The Current Employment Statistics program administers the establishment survey and uses the data collected to produce monthly nonfarm payroll estimates. The types of data produced include the following:
- All employees
- Average weekly hours
- Average hourly earnings
- Average weekly earnings
All data is available not seasonally adjusted, and some data is available seasonally adjusted.
Seasonal adjustment is a process whereby the normal seasonal changes are removed or discounted from monthly data. For example, we know that some industries show large fluctuations in employment because they need greater or fewer employees at certain times of the year. Ski resorts, for instance, hire far more employees in the winter months to accommodate the snow skiing season and schools have large changes at the beginning and the ending of the school year. By seasonally adjusting employment, statisticians attempt to remove the predictable seasonal patterns in order to isolate the underlying month-to-month economic changes in the employment and unemployment series. The adjustment consists of either raising or lowering the actual estimate reported by a certain volume or percentage, which represent the expected seasonal increases or decreases that had historically occurred.
Typically, the monthly employment and unemployment numbers reported in the news are seasonally adjusted data. Seasonally adjusted data are useful when comparing different months of data, whereas not seasonally adjusted data should only be compared to the same month in prior years. Annual average estimates are calculated from the not seasonally adjusted data series.
The CES and Quarterly Census of Employment and Wages (QCEW) programs are related but do not report the exact same information at the same frequency. The QCEW program publishes a quarterly count of employment and wages covering 98 percent of U.S. jobs, available at the county, Metropolitan Statistical Area (MSA), State, and National levels by industry. The CES program surveys about 143,000 businesses and government agencies, representing approximately 588,000 worksites, in order to provide detailed industry data on employment, hours, and earnings of workers on nonfarm payrolls on a monthly basis.
Unemployment Insurance (UI) tax reports, submitted by nearly all businesses in the U.S., are used as both the input data for QCEW data and as the majority of the sample frame for the CES survey and cover almost all private industries and government agencies. CES employment figures are benchmarked each year in large part using data from the QCEW program because both programs use the pay period including the 12th of the month as the reference period for employment.

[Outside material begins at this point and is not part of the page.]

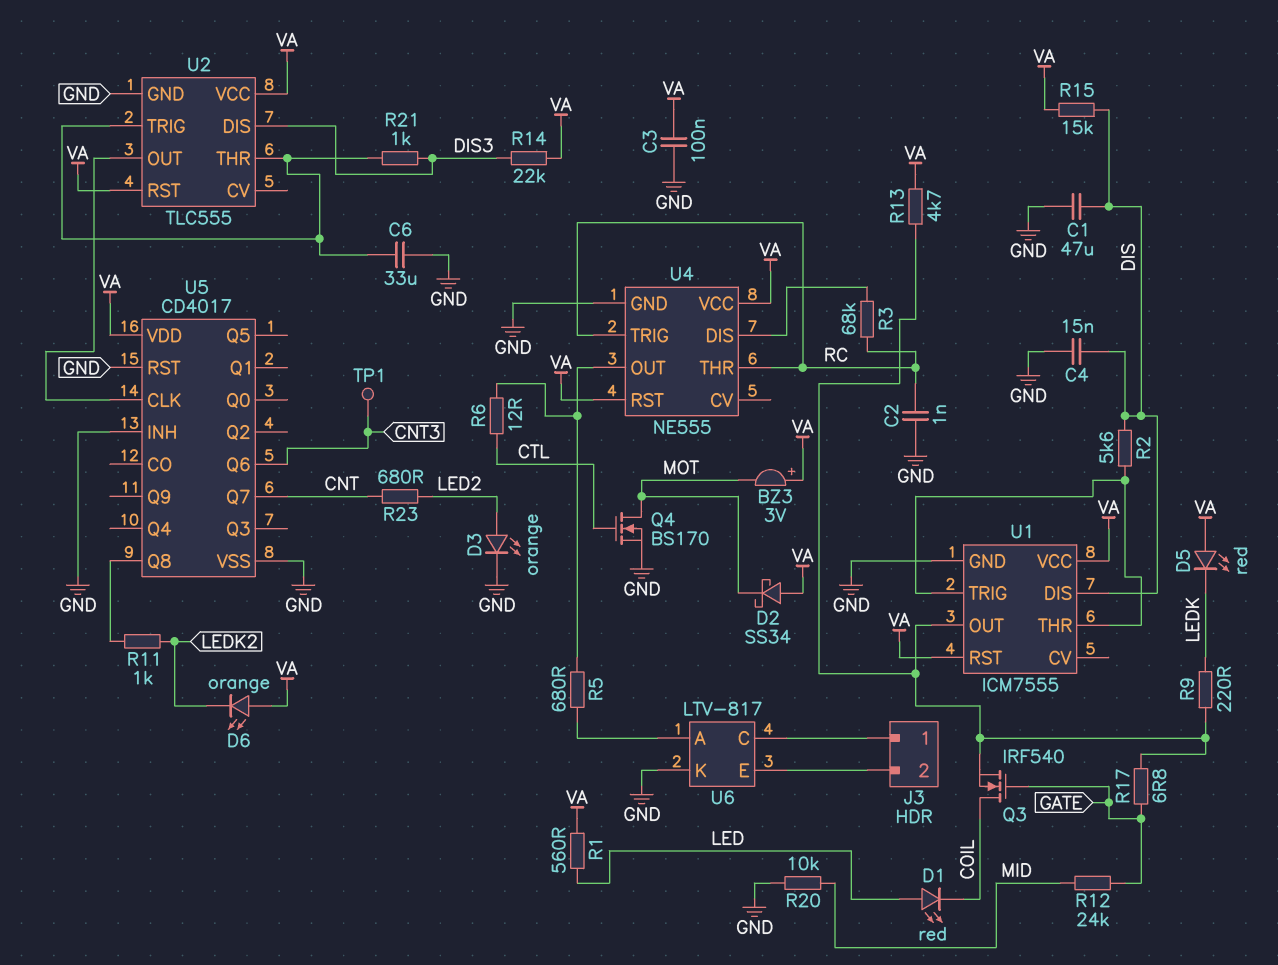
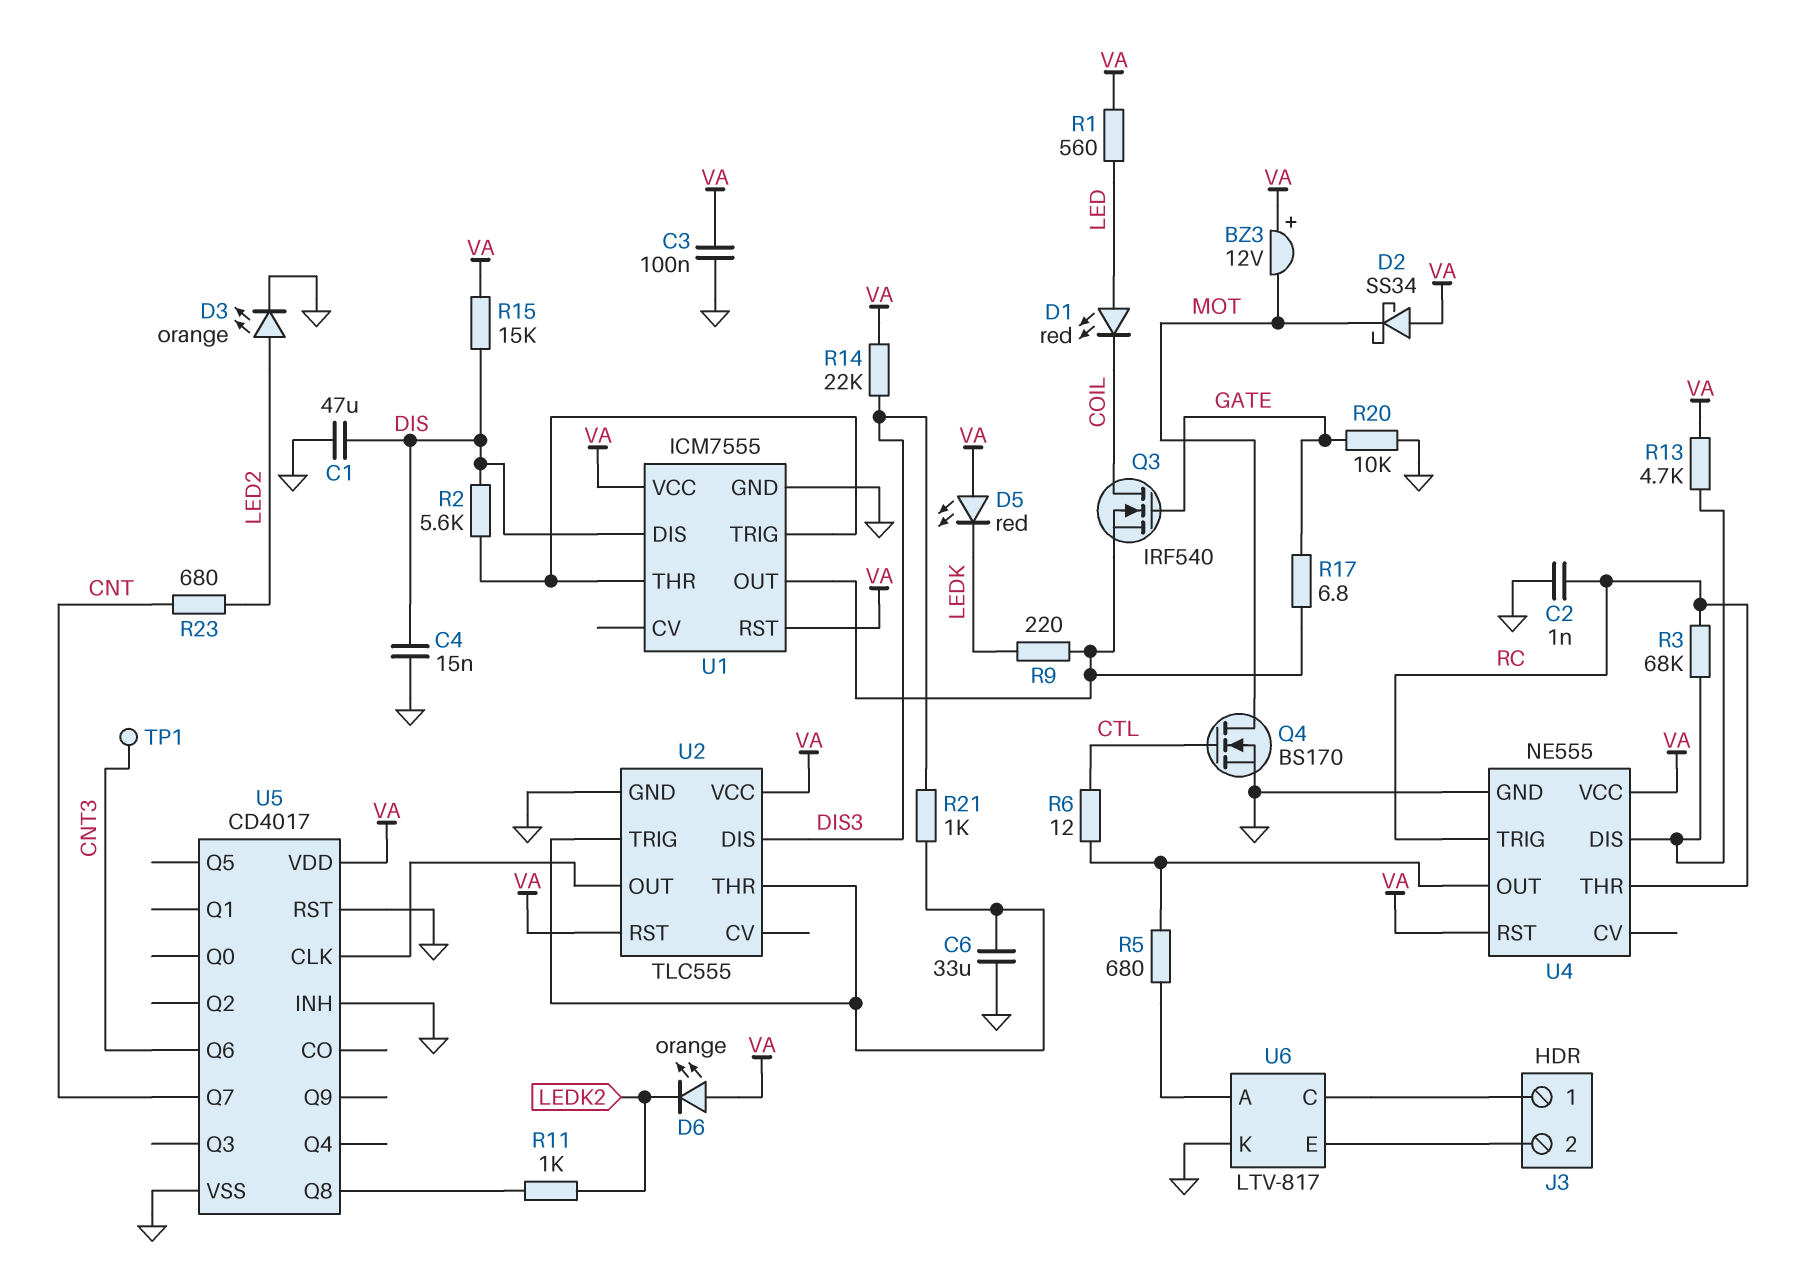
BZ3: buzzer 3V (plus VA, minus MOT) -> buzzer 12V (plus VA, minus MOT)
R12: 24k (GATE, MID) -> none
R13: 4.7k (U1/OUT, VA) -> 4.7k (U4/DIS, VA)
R20: 10k (GND, MID) -> 10k (GATE, GND)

QCEW quarterly wages include total compensation paid during the calendar quarter to all workers; CES hours and earnings data are reported for all employees and for production or nonsupervisory employees in private industry who received pay (whether they worked or not) during any part of the pay period that includes the 12th day of the month. CES earnings do not include irregular bonuses or retroactive pay.
CES data are published 3 weeks after the week that includes the 12th of the month, typically the first Friday of the following month. QCEW data are published much later, approximately 6 months after the end of the reference period.

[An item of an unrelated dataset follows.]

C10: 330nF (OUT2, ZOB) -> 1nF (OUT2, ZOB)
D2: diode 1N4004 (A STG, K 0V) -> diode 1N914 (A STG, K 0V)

The CES program is a monthly survey of business establishments (or jobs). CES produces estimates on the number of employees on nonfarm payrolls. The Current Population Survey (CPS) is a monthly survey of households (or people). The household survey produces estimates about the labor force, including the number of people who are employed (or unemployed).
The household survey administered by the CPS program and establishment survey administered by the CES program both produce sample-based estimates of employment and both have strengths and limitations. The establishment survey employment series has a smaller margin of error on the measurement of month-to-month change than the household survey because of its much larger sample size. An over-the-month employment change of about 100,000 is statistically significant in the establishment survey, while the threshold for a statistically significant change in the household survey is about 400,000. However, the household survey has a more expansive scope than the establishment survey because it includes self-employed workers whose businesses are unincorporated, unpaid family workers, agricultural workers, and private household workers, who are excluded by the establishment survey. The household survey also provides estimates of employment for demographic groups.
CES estimates are categorized by ownership and industry. Respondents are assigned an ownership code — private or public with public ownership further divided into Federal, State, or local. Respondents are then assigned a North American Industry Classification System (NAICS) code. NAICS codes group establishments into industries based on the activity in which they are primarily engaged.
CES draws its sample and sets its benchmark employment level from the business establishment list maintained by the Quarterly Census of Employment and Wages (QCEW) program. This universe for business establishments is based on Unemployment Insurance (UI) administrative records, so workers who are not covered by UI will not be captured. In Agriculture there are numerous exemptions to requirements for UI coverage, making the sample frame for Agriculture insufficient for calculating statistically sound estimates. In addition, a substantial number of Agricultural enterprises are self-proprietorships, which are out of scope for the CES survey.
Historically, the
U.S. Department of Agriculture’s Census of Agriculture has been the primary survey used to measure farm labor.